I know my despair has been stored in my body. I can feel it. I can feel it leaving. I felt it leaving bit by bit while I was getting my monthly massage this week. As she pressed into my body I could feel things being released, things that had nothing to do with only muscle tension. I started to write in my mind. I started to see images of the sea, I started to feel the sea… and then lost track of what the separation was between it and myself.

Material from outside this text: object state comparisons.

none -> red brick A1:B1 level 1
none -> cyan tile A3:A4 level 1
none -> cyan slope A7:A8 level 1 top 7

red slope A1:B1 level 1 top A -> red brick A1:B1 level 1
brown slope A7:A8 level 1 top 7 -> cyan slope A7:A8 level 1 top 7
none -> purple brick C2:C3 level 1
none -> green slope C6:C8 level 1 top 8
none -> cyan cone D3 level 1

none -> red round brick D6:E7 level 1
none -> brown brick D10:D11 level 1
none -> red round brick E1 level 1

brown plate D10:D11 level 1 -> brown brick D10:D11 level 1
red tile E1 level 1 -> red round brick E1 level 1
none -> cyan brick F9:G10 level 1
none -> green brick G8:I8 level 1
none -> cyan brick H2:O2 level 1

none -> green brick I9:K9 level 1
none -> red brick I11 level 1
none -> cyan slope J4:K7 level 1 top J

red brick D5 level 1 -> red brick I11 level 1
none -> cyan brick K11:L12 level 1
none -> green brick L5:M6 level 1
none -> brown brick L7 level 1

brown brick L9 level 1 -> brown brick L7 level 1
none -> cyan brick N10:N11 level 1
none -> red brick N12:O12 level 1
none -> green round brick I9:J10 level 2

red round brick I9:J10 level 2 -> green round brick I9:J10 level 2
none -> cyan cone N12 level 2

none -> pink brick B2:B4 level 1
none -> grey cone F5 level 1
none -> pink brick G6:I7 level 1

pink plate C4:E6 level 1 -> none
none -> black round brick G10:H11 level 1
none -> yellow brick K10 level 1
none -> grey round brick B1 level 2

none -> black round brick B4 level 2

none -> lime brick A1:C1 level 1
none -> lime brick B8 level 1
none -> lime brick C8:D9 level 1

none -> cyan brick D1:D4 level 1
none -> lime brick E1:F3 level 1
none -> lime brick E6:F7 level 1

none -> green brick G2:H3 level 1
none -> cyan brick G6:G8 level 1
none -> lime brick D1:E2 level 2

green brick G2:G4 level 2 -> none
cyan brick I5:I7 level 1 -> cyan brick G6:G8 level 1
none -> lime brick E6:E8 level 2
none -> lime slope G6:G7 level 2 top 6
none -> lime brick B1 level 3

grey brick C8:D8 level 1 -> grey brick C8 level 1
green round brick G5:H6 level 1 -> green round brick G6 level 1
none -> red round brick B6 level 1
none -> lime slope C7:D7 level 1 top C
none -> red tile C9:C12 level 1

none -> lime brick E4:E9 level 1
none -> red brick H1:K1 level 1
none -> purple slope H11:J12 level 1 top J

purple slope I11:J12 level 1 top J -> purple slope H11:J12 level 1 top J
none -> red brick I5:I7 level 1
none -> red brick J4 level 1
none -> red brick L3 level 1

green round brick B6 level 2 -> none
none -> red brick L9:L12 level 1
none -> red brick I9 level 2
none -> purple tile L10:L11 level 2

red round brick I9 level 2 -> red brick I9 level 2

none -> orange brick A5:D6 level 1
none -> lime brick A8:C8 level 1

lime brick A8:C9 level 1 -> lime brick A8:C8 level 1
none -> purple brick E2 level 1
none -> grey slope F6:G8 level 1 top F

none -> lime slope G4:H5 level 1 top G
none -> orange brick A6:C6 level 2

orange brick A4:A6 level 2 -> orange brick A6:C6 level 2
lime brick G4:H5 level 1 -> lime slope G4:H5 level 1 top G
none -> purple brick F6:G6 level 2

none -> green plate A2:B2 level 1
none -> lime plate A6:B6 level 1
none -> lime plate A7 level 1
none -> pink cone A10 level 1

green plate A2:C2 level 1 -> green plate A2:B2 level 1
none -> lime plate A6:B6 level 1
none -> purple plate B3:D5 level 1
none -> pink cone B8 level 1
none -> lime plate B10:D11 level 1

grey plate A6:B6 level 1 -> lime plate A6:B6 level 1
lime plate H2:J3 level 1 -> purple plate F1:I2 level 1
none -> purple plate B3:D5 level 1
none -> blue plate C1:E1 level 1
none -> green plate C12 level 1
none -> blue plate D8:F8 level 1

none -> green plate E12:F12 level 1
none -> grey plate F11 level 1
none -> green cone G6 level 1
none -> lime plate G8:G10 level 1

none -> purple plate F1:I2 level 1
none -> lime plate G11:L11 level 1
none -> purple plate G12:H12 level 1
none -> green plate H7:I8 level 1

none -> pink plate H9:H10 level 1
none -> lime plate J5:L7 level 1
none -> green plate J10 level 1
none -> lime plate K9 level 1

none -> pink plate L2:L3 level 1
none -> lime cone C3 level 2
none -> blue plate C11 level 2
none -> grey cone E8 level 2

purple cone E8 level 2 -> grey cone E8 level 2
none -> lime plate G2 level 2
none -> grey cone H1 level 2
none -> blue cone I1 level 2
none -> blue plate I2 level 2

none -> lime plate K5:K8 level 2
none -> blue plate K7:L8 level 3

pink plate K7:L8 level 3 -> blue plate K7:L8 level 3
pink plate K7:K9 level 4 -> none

I actually slept well last night for the first time in probably months. And then I woke up, forced myself to drink water and write creatively for an hour before I give my time to anyone else or any other task. Even if I can’t do this every day, I still want to try to do it a couple times a week in the summer. In so many ways I’ve been betraying myself and not allowing myself to get what I need. Not just from other people, but from myself too.

I didn’t post pictures of the sea for the last few Saturdays, and that has scared me, because I think it shows what a dark place I have been in. But I am coming out, a lot quicker than I might have in the past, but not unscarred. Those scars though, are of my own doing and my own neglect of myself. Because if I wasn’t neglecting myself I could have saved myself from a lot of the pain over the recent months.

I’ll be heading to the sea again this summer. Twice. And it’ll be amazing… maybe three times. I don’t much believe in astrology, but it’s interesting being an Aquarius, because the “water bearer” is actually an air sign. I’m not quite sure how that works, but it seems to fit for me–the need for self expression and freedom. I looked it up and aquarius stands for “essential nutrients to the earth.” Yeah. I’ll own that.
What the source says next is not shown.